Some began to treat generals as statesmen. In February, the head of the World Food Program, former Governor David Beasley of South Carolina, caused quiet consternation among Western embassies in Sudan when he was a guest at two successive public ceremonies. First, General al-Burhan awarded him the highest civilian award in Sudan, Two Nile Sequence; the next night, he was the smiling guest of honor at a dinner hosted by General Hamdan.

But then the generals started to fall out.

General Hamdan fears the army is infiltrated by Islamists, including former regime loyalists of al-Bashir, his archenemy.

Military Intelligence, controlled by General al-Burhan, began telling foreign officials that a rival had been trying to covertly import armed drones from Turkey to strengthen its military might.

Their rivalry also reflects deeply felt institutional friction. The regular army looked down on General Hamdan and his paramilitary as a motley crew – “a bunch of yahoos jumping off sticks, not proper military men,” as one Western ambassador put it.

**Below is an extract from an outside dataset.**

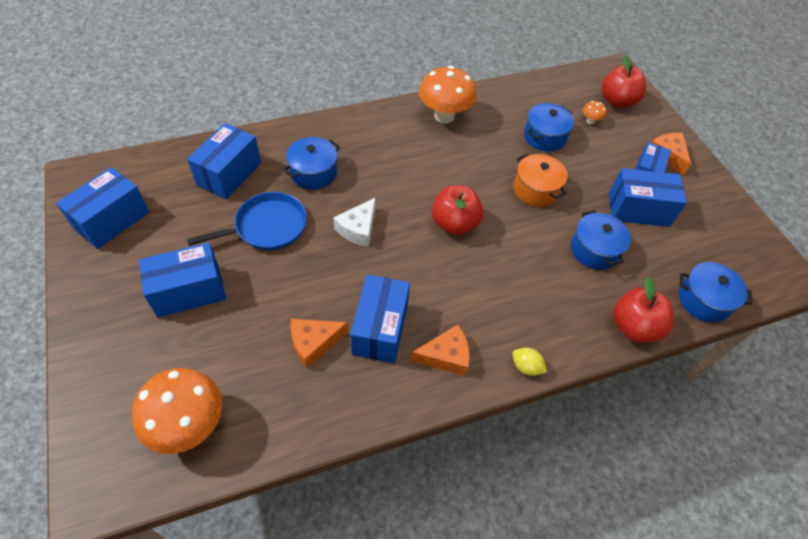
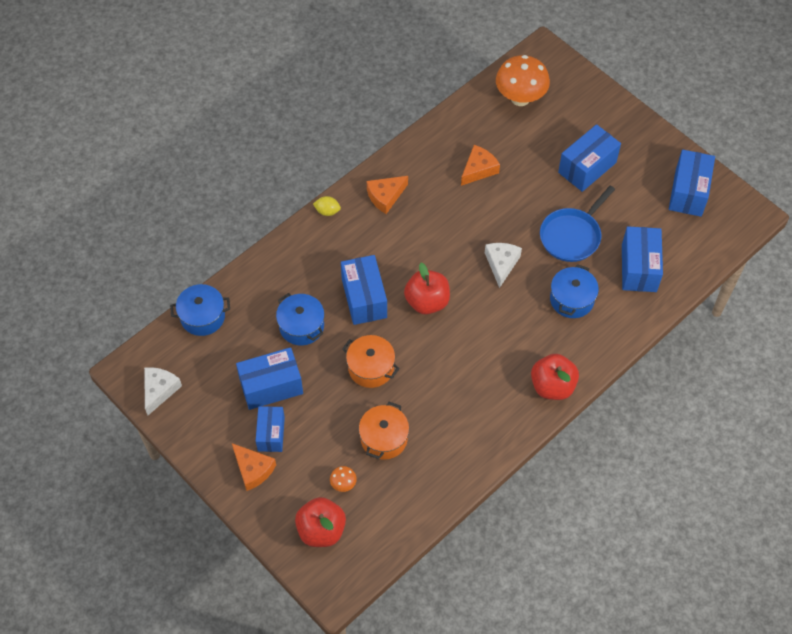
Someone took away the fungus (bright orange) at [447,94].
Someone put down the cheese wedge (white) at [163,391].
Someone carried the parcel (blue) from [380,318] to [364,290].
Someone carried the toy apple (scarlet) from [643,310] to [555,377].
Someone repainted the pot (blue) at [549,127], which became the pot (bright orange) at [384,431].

For their part, the Rapid Support Force resented the perceived discrimination and believed it was their turn to hold onto power in Khartoum.

“They have a victim mentality,” said Mohamed Hashim, a journalist who interviewed leaders of the Rapid Support Force for Sudan's state broadcaster. “People discriminate against them, mock them, tell them they are not Sudanese.”

General Hamdan began to position himself as a future leader — traveling the country, distributing gifts to friendly tribal leaders, portraying himself as a warrior of the marginalized. He is allied with political parties, advocates for general elections, and curbs any mention of his Janjaweed past or the role his troops played in the Khartoum massacre of June 2019.

In December, Sudan's National Human Rights Commission declared General Hamdan “the man of the year”, drawing jeers from many citizens.

That same month, under pressure from Western, African and Arab nations, the generals agreed to hand back power to a civilian-led government as early as this month. But first they had to agree on key issues, most notably how quickly their forces would merge into a single army—a process in which General Hamdan had the most to lose, as the Rapid Support Troop would be effectively disbanded.

Army leaders pressed to finish the job in two years. General Hamdan said it would take a decade.

The tension exploded into the open. At one point, said a senior Western official, General Hamdan was prevented from attending an important meeting chaired by General al-Burhan at the presidential palace. He was admitted only “after standing outside, literally banging on the door,” the official said.

Egypt enters the battle, on the side of the army. Critics worried the talk was flawed or moving too fast. Negotiators said it was Sudan's best chance for the much-awaited transition to democracy.

“These are people with power and weapons,” the senior Western official said of the generals. “We are trying to build a political channel to relieve them.”

According to a senior United Nations official, “We work with tools that are on the table.”

Tensions escalated last Wednesday, when troops from the Rapid Support Force surrounded a military base in Meroe, 125 miles north of Khartoum, where Egypt had stationed several warplanes—a sign that war was imminent. But even so, foreign officials hoped the two generals would repair the fences and hand over power peacefully.

Talks of integrating their forces had come to one final major point, negotiators said – the army's command structure during the transition period.

On Friday, Volker Perthes, UN envoy to Sudan, dined at the home of Lieutenant General Shams al-Deen al-Kabashi, deputy army chief, for iftar, the meal that breaks the fast every day during the holy month of Ramadan. There is no hint of an impending war, UN officials say.

Hours later, in the predawn gloom, the first shots rang out across Khartoum.